A single dataset snapshot might not be representative of the overall distribution of shots. When interpreting player or team tendencies, it’s important to look at the overall trend rather than relying on one sample’s summary statistics.
#Monte Carlo Simulation#
#Monte Carlo simulation: Running 100 random samples#
set.seed(42)
monte_carlo_results <- replicate(100, {
sample_df <- pacers_shots |> slice_sample(n = sample_size, replace = TRUE)
mean(sample_df$SHOT_DIST, na.rm = TRUE)
})
#Visualizing Monte Carlo results#
ggplot(data.frame(avg_shot_dist = monte_carlo_results), aes(x = avg_shot_dist)) +
geom_histogram(bins = 30, fill = "blue", color = "black") +
labs(
title = "Monte Carlo Simulation: Shot Distance Variation for Pacers",
x = "Average Shot Distance (ft)",
y = "Frequency"
) +
theme_minimal()
#Calculate the average shot distance for Pacers#
avg_shot_dist_pacers <- mean(pacers_shots$SHOT_DIST, na.rm = TRUE)

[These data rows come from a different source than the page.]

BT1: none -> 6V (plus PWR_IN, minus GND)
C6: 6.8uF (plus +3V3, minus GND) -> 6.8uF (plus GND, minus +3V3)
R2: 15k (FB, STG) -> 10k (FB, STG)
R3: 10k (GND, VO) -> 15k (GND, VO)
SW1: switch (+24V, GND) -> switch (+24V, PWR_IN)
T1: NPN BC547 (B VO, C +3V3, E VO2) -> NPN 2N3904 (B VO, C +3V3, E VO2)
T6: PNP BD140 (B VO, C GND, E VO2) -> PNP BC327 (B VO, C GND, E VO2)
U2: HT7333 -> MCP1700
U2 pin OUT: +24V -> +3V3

print(avg_shot_dist_pacers)
## [1] 13.88843
Because the avg shot distance for the Pacers is 13.888 and it falls within the range of the Monte Carlo Sim we can consider this to be a success.
Why is This a Success?
The real value is inside the expected range: This suggests that random sampling variability alone can explain the observed shot distance. There’s no strong evidence that the Pacers’ shot distance is significantly different from what would naturally occur.
No anomaly detected: If the real shot distance were outside this range (ex, below 13.5 ft or above 14.3 ft), we might suspect a real pattern or data collection bias. Since it’s within the range, we can say our sample is statistically normal.
Monte Carlo Simulation validated the result: The simulation shows that even with different samples, shot distances naturally fluctuate within 13.6 - 14.2 ft. Since 13.888 ft is within this range, it reinforces that our dataset and sample selection process are sound.